Retoma de aulas presenciais na UTAD a 4 de maio “é difícil”

A garantia foi dada, em exclusivo ao VivaDouro, pelo reitor da universidade, António Fontainhas Fernandes.

De acordo com um despacho governamental as universidades deverão retomar as suas atividades a partir de 4 de maio, contudo, em declarações ao nosso jornal o reitor da UTAD, Fontainhas Fernandes, afirma que não há condições para retomar as aulas nessa data, ao contrário de alguns serviços.

“O despacho governamental diz que até 4 de maio as universidades têm que apresentar um plano de abertura das instituições de uma forma gradual e faseada, ou seja, abertura de serviços, sejam serviços regulares ou estruturas especializadas, as unidades de investigação, os serviços de ação social. Há um sinal claro do Governo da necessidade de retomar mas cada instituição tem que ter o seu plano, articulado com as autoridades locais de saúde.

É muito difícil, daqui até 4 de maio, iniciarmos as aulas, o que não significa que algumas, ao nível dos doutoramentos por exemplo, ou estágios, não possam retomar. Esta questão dos estágios é pertinente, e que a nós nos preocupa porque é a parte final de um curso. Um aluno que queira terminar o seu estágio, se a empresa que o recebe estiver nessa disposição e garantir a sua segurança, não vejo razão para que ele não aconteça. O mais importante é o bom senso e temos que analisar as situações caso a caso. Entretanto o ensino à distância vai continuar”.

Fontainhas Fernandes revelou ainda que, após uma reestruturação do calendário académico foi possível criar uma época específica para apoio extra aos estudantes, num ano que classifica como “anómalo”.
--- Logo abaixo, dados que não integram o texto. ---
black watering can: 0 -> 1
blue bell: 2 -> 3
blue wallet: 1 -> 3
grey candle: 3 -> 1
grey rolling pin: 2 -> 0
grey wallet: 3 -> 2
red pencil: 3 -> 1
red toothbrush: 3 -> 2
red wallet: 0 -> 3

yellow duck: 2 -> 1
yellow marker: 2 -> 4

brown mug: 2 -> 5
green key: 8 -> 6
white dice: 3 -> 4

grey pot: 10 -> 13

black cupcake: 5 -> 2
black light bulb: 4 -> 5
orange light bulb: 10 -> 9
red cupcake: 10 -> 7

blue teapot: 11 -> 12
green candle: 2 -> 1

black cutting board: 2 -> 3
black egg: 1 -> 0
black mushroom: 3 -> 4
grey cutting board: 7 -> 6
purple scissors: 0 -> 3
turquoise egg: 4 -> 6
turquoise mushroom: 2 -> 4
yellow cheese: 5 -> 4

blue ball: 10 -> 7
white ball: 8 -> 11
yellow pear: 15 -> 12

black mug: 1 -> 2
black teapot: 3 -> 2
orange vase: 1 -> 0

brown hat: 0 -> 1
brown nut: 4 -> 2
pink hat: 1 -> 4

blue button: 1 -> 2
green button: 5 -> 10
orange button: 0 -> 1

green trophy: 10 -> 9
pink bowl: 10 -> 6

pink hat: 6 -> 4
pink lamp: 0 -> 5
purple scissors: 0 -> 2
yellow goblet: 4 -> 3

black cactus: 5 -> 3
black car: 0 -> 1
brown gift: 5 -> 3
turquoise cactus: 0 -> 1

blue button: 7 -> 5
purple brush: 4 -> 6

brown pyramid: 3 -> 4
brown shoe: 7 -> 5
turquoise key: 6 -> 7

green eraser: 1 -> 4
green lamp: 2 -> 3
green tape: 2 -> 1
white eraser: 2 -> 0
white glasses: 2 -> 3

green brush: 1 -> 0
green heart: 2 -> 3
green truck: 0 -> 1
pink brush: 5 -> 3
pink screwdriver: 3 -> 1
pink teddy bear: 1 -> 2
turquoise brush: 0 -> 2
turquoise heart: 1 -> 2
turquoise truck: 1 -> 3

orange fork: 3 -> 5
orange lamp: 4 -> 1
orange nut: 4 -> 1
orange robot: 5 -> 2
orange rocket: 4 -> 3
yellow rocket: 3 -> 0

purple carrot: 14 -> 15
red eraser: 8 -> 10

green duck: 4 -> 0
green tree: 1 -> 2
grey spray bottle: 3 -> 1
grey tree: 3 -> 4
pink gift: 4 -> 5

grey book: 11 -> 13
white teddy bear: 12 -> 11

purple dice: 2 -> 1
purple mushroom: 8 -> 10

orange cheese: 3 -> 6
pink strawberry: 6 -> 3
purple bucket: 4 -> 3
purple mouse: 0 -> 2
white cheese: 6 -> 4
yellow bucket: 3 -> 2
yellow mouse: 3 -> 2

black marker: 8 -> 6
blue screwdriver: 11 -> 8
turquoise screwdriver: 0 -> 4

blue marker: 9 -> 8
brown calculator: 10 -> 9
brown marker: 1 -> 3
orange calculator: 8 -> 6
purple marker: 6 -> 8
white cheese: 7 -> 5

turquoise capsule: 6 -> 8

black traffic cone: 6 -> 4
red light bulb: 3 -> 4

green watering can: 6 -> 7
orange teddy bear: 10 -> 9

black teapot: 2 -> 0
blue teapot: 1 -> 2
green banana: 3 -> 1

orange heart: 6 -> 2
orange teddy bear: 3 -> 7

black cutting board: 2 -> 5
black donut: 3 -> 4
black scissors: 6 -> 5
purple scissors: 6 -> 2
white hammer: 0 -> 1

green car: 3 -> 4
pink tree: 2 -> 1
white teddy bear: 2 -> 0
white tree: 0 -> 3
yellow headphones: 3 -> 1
“Na UTAD as aulas terminavam a 6 de junho mas fizemos uma reestruturação do resto do calendário académico para que de 6 a 26 exista um período tampão para, caso exista necessidade, poder haver orientação tutorial e reforço do acompanhamento dos alunos atendendo a que é um na anómalo, podendo até existir ensino presencial em determinadas áreas que se revelem fundamentais. Neste momento o importante é a estabilidade e a segurança das pessoas. Já enviamos um comunicado aos estudantes a informar de tudo isto”.

O reitor critica ainda quem defende uma estratégia comum para o ensino superior em Portugal pelas características de cada instituição e do território onde estas se inserem.

“Há quem diga que deveria haver uma estratégia concertada a nível nacional mas isso é impossível, temos que ter em atenção, por exemplo, a localização de cada instituição. Não é possível comparar a UTAD, com a quantidade de alunos deslocados que tem, com a universidade dos Açores ou da Madeira”.